The balloons utilize existing stratospheric winds to travel 20km above ground, as they beam the internet using antennas and 4G like signals. During this partnership trial, Telstra will supply access to base stations so that the ground teams from Google can communicate with the balloons, via the Telstra radio spectrum.
Google’s ultimate plan is to have a ring of helium balloons travelling around the earth to bring fast 4G speed internet to around two-thirds of the people which currently don’t have access.
How does Google’s Balloon “Project Loon” work ?
Internet-connected base stations bounce signals up to the balloons, which float at about twice the altitude of passenger jets or roughly at 20km above ground.
The signals hop forward from one balloon to the next.
Each balloon transmits internet signals down to an area more than twice the size of Canberra.
Card table-sized solar panels powers on-board technology which allows the balloons to stay airborne for about 100 days.
Project Loon plans to have a ring of balloons circling the Earth, floating on westerly stratospheric winds.
So why is Google doing this?
Project Loon balloons float in the stratosphere which is twice as high as commercial airplanes fly. This stratosphere is ideal as there are many layers of wind, which can be used to control various different directions and speeds. The balloons drift to where they are needed by using the descending or rising layers of wind, blowing the balloons in the desired direction.
On the ground people can connect to the balloon network, by connecting to special Internet antennas which are attached to their home or office building, much the same as how existing telecommunications towers work. From here the signal bounces upwards to the balloons and is then received by the hand-held device as an internet transmission.
Using drones to boost 4G coverage
In the future in Australia, much like the balloon network Telstra and Google are working on, there could be a network of drones buzzing around our skies, delivering high speeds much like our existing 4G networks.
This army of airborne drones would be used to deliver wireless internet access, as well as mobile phone signals to remote areas of Australia which currently have poor and under performing mobile service.
In Britain, the biggest mobile phone provider EE has already begun on testing drone technology, with the ambition of deploying a network of drones by the end of this decade. By using drones to broadcast wireless internet to rural towns, EE hopes to lower infrastructure costs and deliver a high level of service to these areas.
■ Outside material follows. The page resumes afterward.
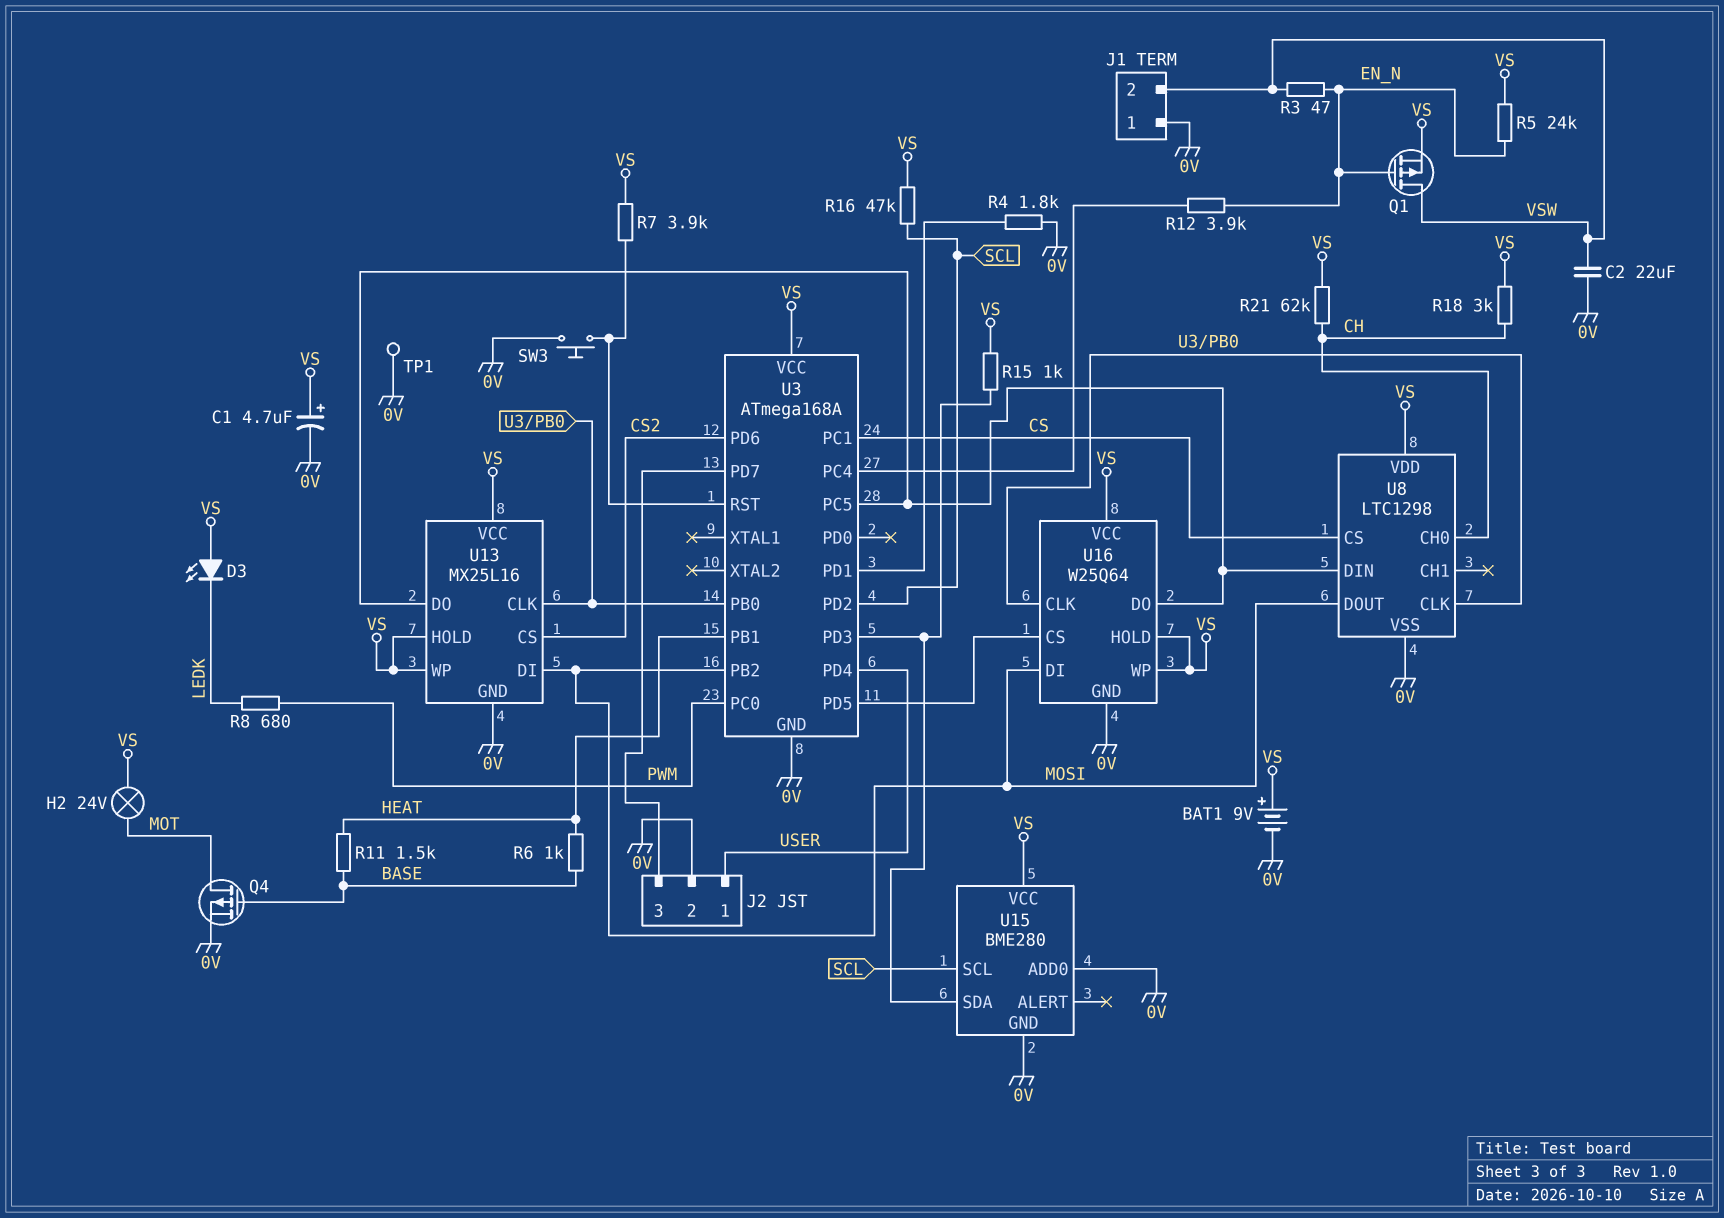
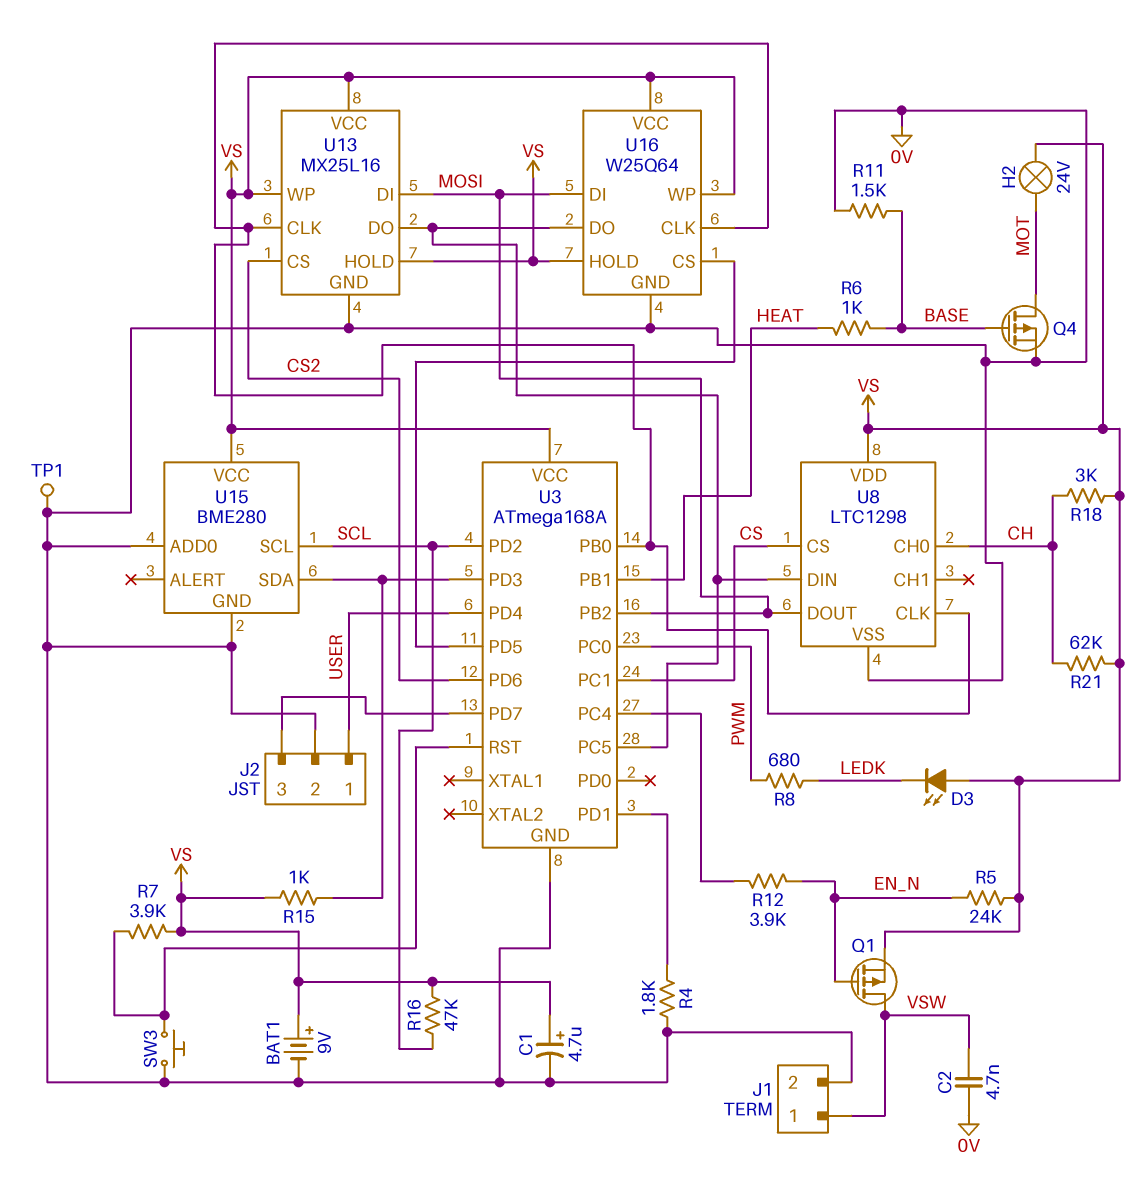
C2: 22uF (0V, VSW) -> 4.7nF (0V, VSW)
J1 pin 1: 0V -> VSW
J1 pin 2: VSW -> 0V
R3: 47 (EN_N, VSW) -> none
R11: 1.5k (BASE, HEAT) -> 1.5k (0V, BASE)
The drone network will constantly beam a strong signal downwards to an area below, allowing smaller remote communities to access the internet with high speeds. This is also great news for the environment as there is no need to install towers, base stations or expensive underground cabling.
Olaf Swantee, EE chief executive on the topic was quoted :
“In the UK, there are still many places where you can’t make a phone call.” “We want to solve that.”
He also said EE planned to “radically improve mobile coverage, this time with a strong focus on rural parts of the UK”
While companies such as Google are developing floating balloon technologies and major Telecoms are experimenting with drone technology, this is still quite a way off from becoming usable tech.
Rural areas with poor internet connections can look forward to exciting future developments which will provide them with the same fast speed access that city users are already enjoying. Drones and balloons will be able to provide a larger range of coverage to areas that have traditionally been disadvantaged.
While this is not something that operators in Australia are going to worry about too soon – Boost Mobile are not going to be putting a balloon network in the air anytime soon ! – it’s an important trend from a global perspective. If these trials prove successful, the lessons learned could well be applied down here to cover remote bush areas. The developing world stands to gain most, however. Inexpensive internet access and cheap mobile phones could improve the lives of millions.